Saad et ses Judas


Ghattas Khoury, l’une des personnalités politiques les plus proches de Saad Hariri et sans doute son ministre le plus fidèle, a évoqué hier la trahison de certains alliés du chef du gouvernement libanais.

Il a tweeté une image de Judas embrassant Jésus, et a écrit : "J’offre ce tableau à celui que je considérais comme un ami !! Peut-être le guidera-t-il dans sa nouvelle mission". Ce message, aussi perfide qu'amer, aurait été destiné à Fares Souaid, ancien Secrétaire général du mouvement du 14 Mars et nouvel homme de main de l’Arabie Saoudite au Liban.




Des rumeurs de plus en plus insistantes – on ne peut pas encore parler objectivement d’informations – disent que des faucons 14marsistes, dont Fares Souaid serait le chef de file, auraient envoyé aux Saoudiens des rapports hostiles à Saad Hariri, pourtant chef de la majorité parlementaire issue du 14 Mars, le décrivant comme soumis au Hezbollah et à l’Iran, et recommandant son éloignement de la scène politique et son remplacement par un leader sunnite moins conciliant.

Le 4 novembre, le jour où Saad Hariri aurait été forcé de démissionner puis assigné à résidence, Fares Souaid – étrange coïncidence ! – a publié sur son compte Twitter une photo du tsar Nicholas II, accompagnée de cette phrase énigmatique : "Le tsar Nicholas II emprisonné, gardé par 3 soldats bolchéviques en 1917. C’est ainsi que se terminent les légendes politiques".

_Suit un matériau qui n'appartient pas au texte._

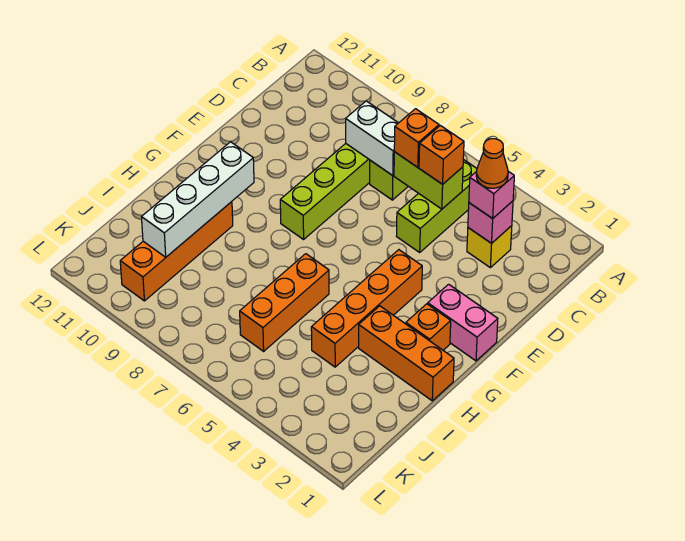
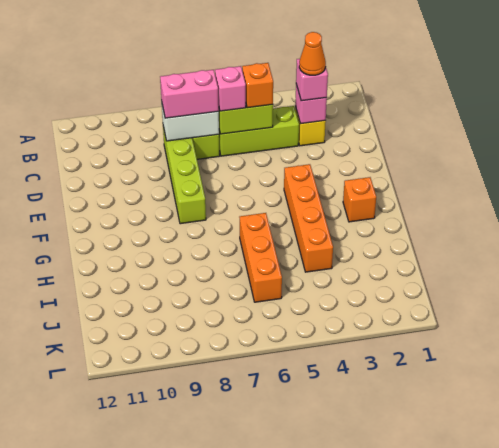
lime brick B5:D5 level 1 -> lime brick C4:C6 level 1
orange brick C6 level 3 -> pink brick C6 level 3
pink brick F1:F2 level 1 -> pink brick C7:C8 level 3
white brick G10:J10 level 2 -> none
orange brick H1:H3 level 1 -> none
orange brick H10:K10 level 1 -> none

Le tweet de Fares Souaid pourrait être un indice que ces rumeurs ne sont pas si infondées. Bien qu’on fête cette année le centenaire de la Révolution d’octobre qui a renversé le tsar, montrer un dirigeant déchu, sous bonne garde, et évoquer des "légendes politiques" qui "se terminent", le jour même où Saad Hari est démissionné et placé en résidence surveillée, est beaucoup trop gros pour être le fruit du hasard.

C’est donc sur la base de rapports 14marsistes que l’Arabie Saoudite aurait franchi le Rubicon, démissionné le Premier ministre libanais et tenté de le remplacer par son frère aîné Bahaa à la tête de son propre parti, le Courant du Futur, et comme chef du gouvernement.

Contrairement à ce que les conjurés auraient affirmé aux Saoudiens, la famille Hariri sous la direction de Bahia, sœur de Rafic et tante de Saad, ainsi que les loyalistes au sein du Courant du Futur, parmi lesquels l’influant ministre de l’Intérieur Nohad Machnouk, ne se sont pas laissés faire et ont refusé ce mini coup de palais.

"Nous ne somme pas des moutons ou une parcelle de terrain pour être transférés d’un propriétaire à un autre", a déclaré sans ambages Nohad Machnouk.

Idem pour la classe politique. Les prétendus rapports auraient assuré qu’elle allait se déchirer, chaque partie profitant de la situation pour faire de la surenchère. Mais c’est l’inverse qui a eu lieu. Comme un seul homme, elle s’est rangée derrière le président de la République, Michel Aoun, dans son refus d’accepter la démission de Saad Hariri tant que ce dernier n’était pas rentré au Liban.

Quant aux Libanais, les conjurés auraient prophétisé la furie de la "rue sunnite" et son affrontement inévitable avec "la rue chiite". Mais là non plus les choses ne se sont pas passées comme prévu. La "rue sunnite", qu’on disait inféodée à l’Arabie Saoudite, a rejeté le diktat saoudien et donné aux Judas une belle leçon de patriotisme.

En finalité, au lieu de se diviser et de s’affronter, les Libanais sont restés unis et se sont solidarisés avec leur Premier ministre, et réclamé son retour immédiat.

Le moins qu'on puisse dire, c'est que si complot il y avait, celui-ci a lamentablement échoué. Ce qui ne serait pas surprenant, vu les mauvais calculs et les paris ratés des faucons du 14 Mars depuis 2005. Des calculs et des paris qui ont transformé un immense mouvement populaire en clan minoritaire puis en conjuration factieuse.